Saturday, November 26, 2011

Lockout Over!!! N.B.A. and Players Reach Deal.




NY Times Howard Beck Reports..

With handshakes, sighs and weary smiles, the N.B.A. and its players resolved a crippling labor dispute early Saturday, allowing them to reopen their $4-billion-a-year business. A 66-game season would start on Christmas Day, ending the second-longest lockout in league history.

On nearly every count, the deal favors the owners, who all along had sought an overhaul. The players made significant concessions, including a reduction of up to $300 million year in salaries, $3 billion over the life of the agreement.

Based on tentative agreements reached earlier, the deal is expected to be for 10 years, the longest such contract in the history of the National Basketball Association, with an option for either side to terminate it after six years. It includes a significant pay cut for players, along with shorter contracts, smaller raises and a more punitive tax system to rein in the top-spending teams.

The deal was reached about 3 a.m. Saturday, on the 149th day of the lockout, after a final 15-hour bargaining session at the law offices of Weil, Gotshal & Manges in Midtown Manhattan.

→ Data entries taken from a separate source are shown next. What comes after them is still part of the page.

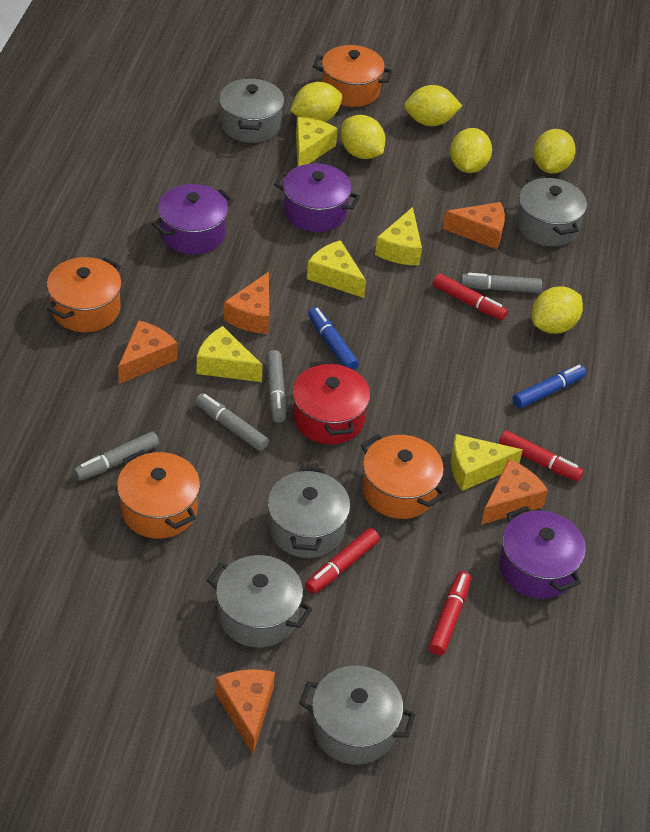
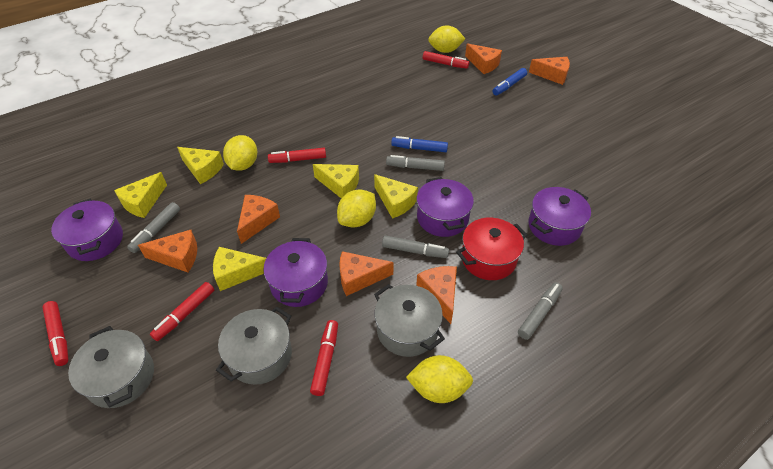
grey pot: 5 -> 3
orange cheese: 5 -> 6
orange pot: 4 -> 0
purple pot: 3 -> 4
red marker: 4 -> 5
yellow lemon: 6 -> 4

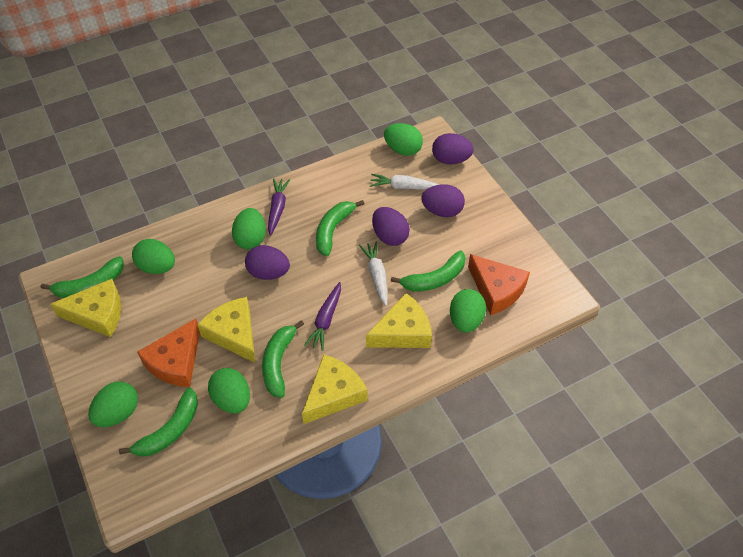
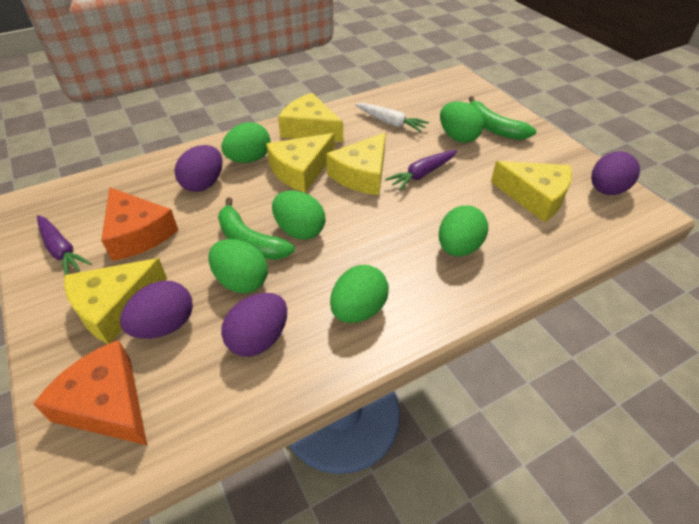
green banana: 5 -> 2
white carrot: 2 -> 1
yellow cheese: 4 -> 5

“We’ve reached a tentative understanding that is subject to a variety of approvals and very complex machinations,” the league’s commissioner, David Stern, said, “but we’re optimistic that that will all come to pass, and that the N.B.A. season will begin on Dec. 25, Christmas Day, with a tripleheader.”

It is expected that training camps and free agency will open simultaneously on Dec. 9, giving teams two weeks to prepare.

The three Dec. 25 games are likely to be the ones that were on the schedule: the Boston Celtics at the Knicks, followed by the Miami Heat at the Dallas Mavericks and the Chicago Bulls at the Los Angeles Lakers. The rest of the schedule will be reconstructed and released in the coming days.

“We’re really excited,” said Peter Holt, the San Antonio Spurs’ owner and chairman of the league’s labor-relations committee. “We’re excited for the fans. We’re excited to start playing basketball, for players, for everybody involved.”

The 2011-12 season, shortened by 16 games, would be the second shortest in the modern era, after a 50-game season in 1999, which was also foreshortened by a lengthy lockout. Teams would play a compressed schedule, and the season would be extended into late April. The season had been scheduled to begin Nov. 1. The playoffs and finals would also be pushed back.

But much needs to be done before the basketballs hit the court.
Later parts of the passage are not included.